Synthesis of Diazacyclic and Triazacyclic Small-Molecule Libraries Using Vicinal Chiral Diamines Generated from Modified Short Peptides and Their Application for Drug Discovery.

Small-molecule probes are powerful tools for studying biological systems and can serve as lead compounds for developing new therapeutics. Especially, nitrogen heterocycles are of considerable importance in the pharmaceutical field. These compounds are found in numerous bioactive structures. Their synthesis often requires several steps or the use of functionalized starting materials. This review describes the use of vicinal diamines generated from modified short peptides to access substituted diaza- and triazacyclic compounds.
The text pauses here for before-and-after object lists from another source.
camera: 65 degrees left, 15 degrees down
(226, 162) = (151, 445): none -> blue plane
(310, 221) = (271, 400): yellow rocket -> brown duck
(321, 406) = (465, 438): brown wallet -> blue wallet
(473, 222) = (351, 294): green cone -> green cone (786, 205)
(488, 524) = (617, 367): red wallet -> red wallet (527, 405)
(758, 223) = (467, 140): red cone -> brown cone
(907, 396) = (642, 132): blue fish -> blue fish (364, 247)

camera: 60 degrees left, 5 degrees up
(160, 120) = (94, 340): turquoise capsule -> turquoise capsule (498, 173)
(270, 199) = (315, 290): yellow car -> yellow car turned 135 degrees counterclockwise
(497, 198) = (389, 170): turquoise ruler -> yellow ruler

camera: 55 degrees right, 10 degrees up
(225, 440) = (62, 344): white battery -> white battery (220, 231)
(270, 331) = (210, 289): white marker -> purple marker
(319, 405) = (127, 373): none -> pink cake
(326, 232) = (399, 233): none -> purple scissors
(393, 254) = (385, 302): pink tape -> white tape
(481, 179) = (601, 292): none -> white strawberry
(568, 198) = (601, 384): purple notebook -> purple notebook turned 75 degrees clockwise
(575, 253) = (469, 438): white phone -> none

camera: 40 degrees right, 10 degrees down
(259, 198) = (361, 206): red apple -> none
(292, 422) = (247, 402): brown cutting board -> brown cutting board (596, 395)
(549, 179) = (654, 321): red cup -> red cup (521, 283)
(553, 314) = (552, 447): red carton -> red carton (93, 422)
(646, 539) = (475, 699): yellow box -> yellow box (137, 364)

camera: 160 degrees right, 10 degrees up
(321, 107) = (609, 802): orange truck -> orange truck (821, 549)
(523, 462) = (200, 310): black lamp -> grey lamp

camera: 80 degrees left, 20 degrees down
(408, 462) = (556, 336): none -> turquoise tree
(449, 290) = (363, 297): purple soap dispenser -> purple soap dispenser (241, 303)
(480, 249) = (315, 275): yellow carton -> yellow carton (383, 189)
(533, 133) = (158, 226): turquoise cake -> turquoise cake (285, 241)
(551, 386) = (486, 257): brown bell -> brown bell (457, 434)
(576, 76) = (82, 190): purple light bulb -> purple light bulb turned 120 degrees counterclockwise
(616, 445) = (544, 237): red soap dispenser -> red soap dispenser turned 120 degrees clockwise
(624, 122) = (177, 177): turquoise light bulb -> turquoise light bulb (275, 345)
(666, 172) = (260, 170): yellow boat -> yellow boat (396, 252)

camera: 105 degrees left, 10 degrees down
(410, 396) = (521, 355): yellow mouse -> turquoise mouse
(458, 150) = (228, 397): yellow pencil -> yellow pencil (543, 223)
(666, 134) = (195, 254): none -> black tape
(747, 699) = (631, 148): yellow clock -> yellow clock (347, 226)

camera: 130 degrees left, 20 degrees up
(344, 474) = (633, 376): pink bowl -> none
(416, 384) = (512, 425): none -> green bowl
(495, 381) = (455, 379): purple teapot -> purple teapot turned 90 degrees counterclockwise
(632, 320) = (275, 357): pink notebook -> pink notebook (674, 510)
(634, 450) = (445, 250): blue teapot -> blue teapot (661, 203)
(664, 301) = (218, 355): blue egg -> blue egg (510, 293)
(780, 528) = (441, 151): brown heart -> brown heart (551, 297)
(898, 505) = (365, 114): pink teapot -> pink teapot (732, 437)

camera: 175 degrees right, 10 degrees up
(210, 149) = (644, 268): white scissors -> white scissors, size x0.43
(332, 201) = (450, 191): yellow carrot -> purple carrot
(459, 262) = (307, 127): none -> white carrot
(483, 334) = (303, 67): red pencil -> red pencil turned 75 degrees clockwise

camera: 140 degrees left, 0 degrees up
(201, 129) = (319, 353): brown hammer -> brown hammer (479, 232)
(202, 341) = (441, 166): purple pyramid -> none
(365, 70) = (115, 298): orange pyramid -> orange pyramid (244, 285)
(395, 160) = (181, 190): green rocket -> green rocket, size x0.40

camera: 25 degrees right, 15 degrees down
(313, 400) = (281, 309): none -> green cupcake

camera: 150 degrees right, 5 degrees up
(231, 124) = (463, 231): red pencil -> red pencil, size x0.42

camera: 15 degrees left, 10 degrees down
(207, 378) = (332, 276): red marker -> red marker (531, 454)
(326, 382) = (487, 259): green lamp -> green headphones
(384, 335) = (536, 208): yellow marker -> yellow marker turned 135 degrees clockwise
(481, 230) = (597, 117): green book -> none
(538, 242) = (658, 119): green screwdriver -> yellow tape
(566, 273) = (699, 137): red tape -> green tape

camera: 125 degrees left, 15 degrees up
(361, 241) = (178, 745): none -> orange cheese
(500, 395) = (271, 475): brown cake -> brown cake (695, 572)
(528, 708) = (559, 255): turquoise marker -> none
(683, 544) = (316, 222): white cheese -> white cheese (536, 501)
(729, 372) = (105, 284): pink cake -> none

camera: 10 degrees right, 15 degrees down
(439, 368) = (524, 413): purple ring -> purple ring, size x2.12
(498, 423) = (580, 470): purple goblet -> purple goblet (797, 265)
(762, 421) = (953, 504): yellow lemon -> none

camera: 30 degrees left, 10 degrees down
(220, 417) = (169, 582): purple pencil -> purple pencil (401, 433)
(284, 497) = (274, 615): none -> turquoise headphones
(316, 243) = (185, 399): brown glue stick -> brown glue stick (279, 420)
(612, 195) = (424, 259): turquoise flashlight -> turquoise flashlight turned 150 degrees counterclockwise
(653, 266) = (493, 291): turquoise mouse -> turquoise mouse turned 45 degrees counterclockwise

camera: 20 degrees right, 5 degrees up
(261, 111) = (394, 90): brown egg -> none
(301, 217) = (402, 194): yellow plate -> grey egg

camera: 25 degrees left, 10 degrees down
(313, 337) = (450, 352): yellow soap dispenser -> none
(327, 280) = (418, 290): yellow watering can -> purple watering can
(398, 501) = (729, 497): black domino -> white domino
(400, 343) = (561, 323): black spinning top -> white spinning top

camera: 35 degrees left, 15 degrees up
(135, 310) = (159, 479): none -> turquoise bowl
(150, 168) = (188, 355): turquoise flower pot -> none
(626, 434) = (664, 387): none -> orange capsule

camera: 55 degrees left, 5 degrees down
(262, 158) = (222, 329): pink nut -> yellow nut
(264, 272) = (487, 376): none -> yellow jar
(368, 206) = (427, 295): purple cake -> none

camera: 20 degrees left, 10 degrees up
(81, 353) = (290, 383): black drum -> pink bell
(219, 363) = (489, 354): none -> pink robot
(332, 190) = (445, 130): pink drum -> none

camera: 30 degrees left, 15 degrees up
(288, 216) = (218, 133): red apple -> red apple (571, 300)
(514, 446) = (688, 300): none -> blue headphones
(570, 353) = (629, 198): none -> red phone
Small-molecule diaza- and triazacyclic compounds with different substitution patterns and embedded in various molecular frameworks constitute important structure classes in the search for bioactivity. The compounds are designed to follow known drug likeness rules, including "Lipinski's Rule of Five". The screening of diazacyclic and traizacyclic libraries has shown the utility of these classes of compounds for the de novo identification of highly active compounds, including antimalarials, antimicrobial compounds, antifibrotic compounds, potent analgesics, and antitumor agents. Examples of the synthesis of diazacyclic and triazacyclic small-molecule libraries from vicinal chiral polyamines generated from modified short peptides and their application for the identification of highly active compounds are described.